Paul parlait très fermement.

—Je vous obéirai, répliqua Mme de Breuilly en baissant la tête.

—C'est bien, dit le comte, en congédiant sa femme d'un geste un peu impatient.

Elle se retira sans ajouter un mot.

Paul, sans plus attendre, se mit à son bureau et, écrivit, non pas comme les comédiens écrivent ou feignent d'écrire quand ils sont en scène, mais avec une difficulté extrême, cherchant et ne trouvant pas ses mots.

Enfin, après une série de projets, raturés les uns après les autres, il parut s'arrêter à une rédaction, qu'il relut plusieurs fois avant de l'adopter définitivement.

Sur ces entrefaites, Hercule de Charaintru, qui n'avait pas abandonné non plus les exilés de Batignolles, arriva rue de la Condamine avec son habituel et si merveilleux à-propos.

Il fut reçu d'abord par Mme de Breuilly, beaucoup trop troublée pour bénir l'arrivée du personnage en pareil moment.

—Cette fois, dit-il, ayant une lieue de poste à courir pour visiter mes amis, je me suis botté et éperonné comme vous voyez, et j'ai fait l'étape sur mon poney, au lieu de me voiturer en coupé. Il est délicieux, ce petit cheval-là, et je ne l'ai pas payé trop cher à votre mari.

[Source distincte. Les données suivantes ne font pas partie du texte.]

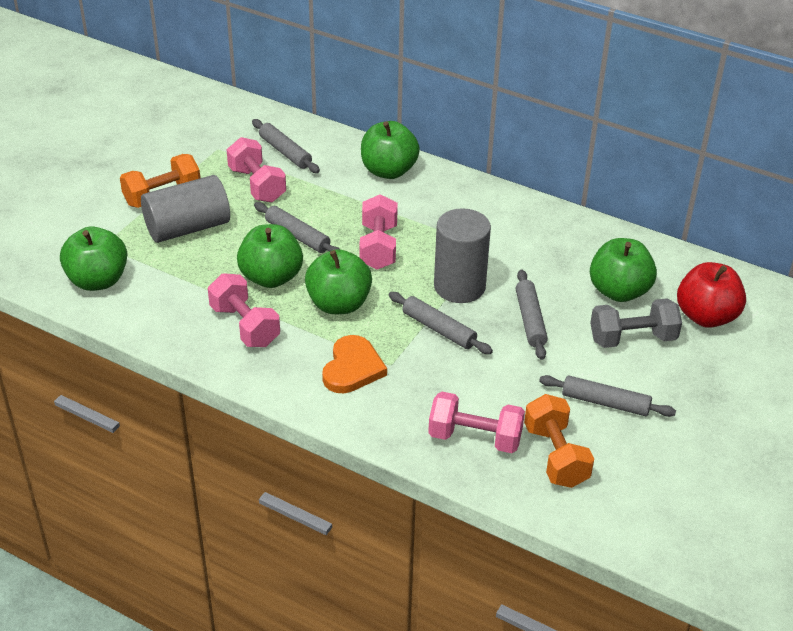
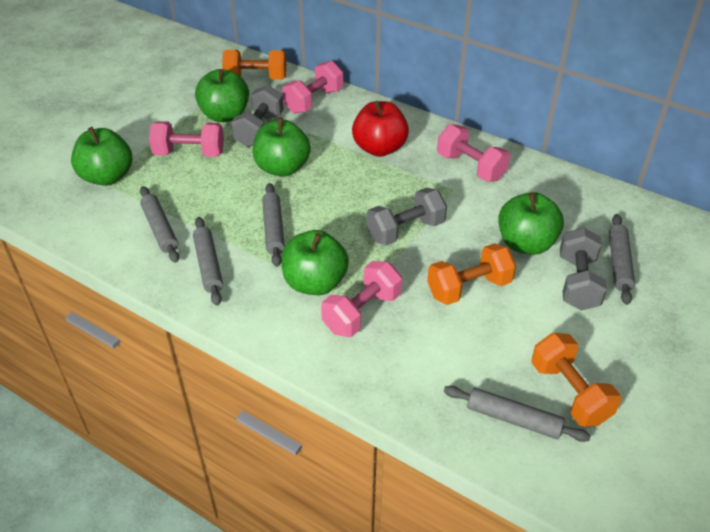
grey cylinder: 2 -> 0
grey dumbbell: 1 -> 3
orange dumbbell: 2 -> 3
orange heart: 1 -> 0

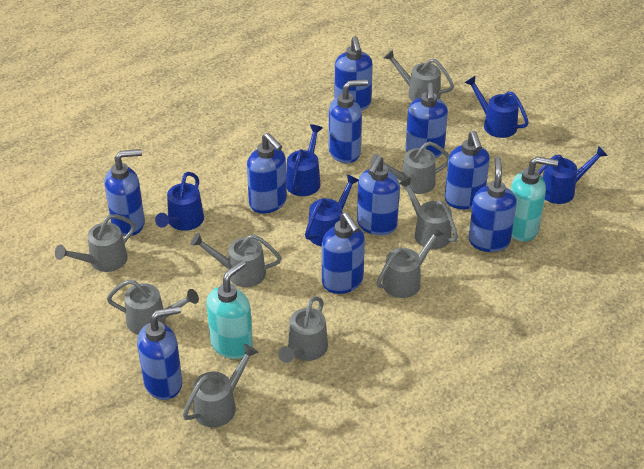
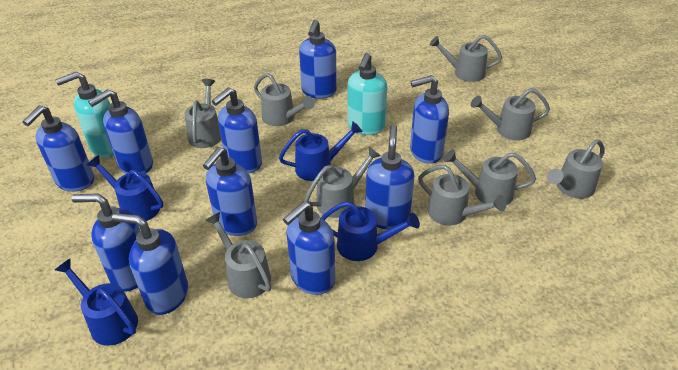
blue watering can: 5 -> 4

—Vous auriez pu le faire entrer dans la cour, dit Blanche.

—Ah! mon groom est resté à la porte avec les deux chevaux. Puis-je être admis à l'honneur de visiter notre savant dans le sanctuaire de ses livres?

Et sans attendre la réponse de Blanche, il se dirigea vers le cabinet De son ami. C'est à regret que Paul, ayant reconnu sa voix, lui cria d'entrer.

—Mon excellent ami, dit Hercule, je vous dérange évidemment; mais je tenais à vous faire les remerciements que je vous dois, tant pour le cheval que pour une affaire plus grave, vous savez?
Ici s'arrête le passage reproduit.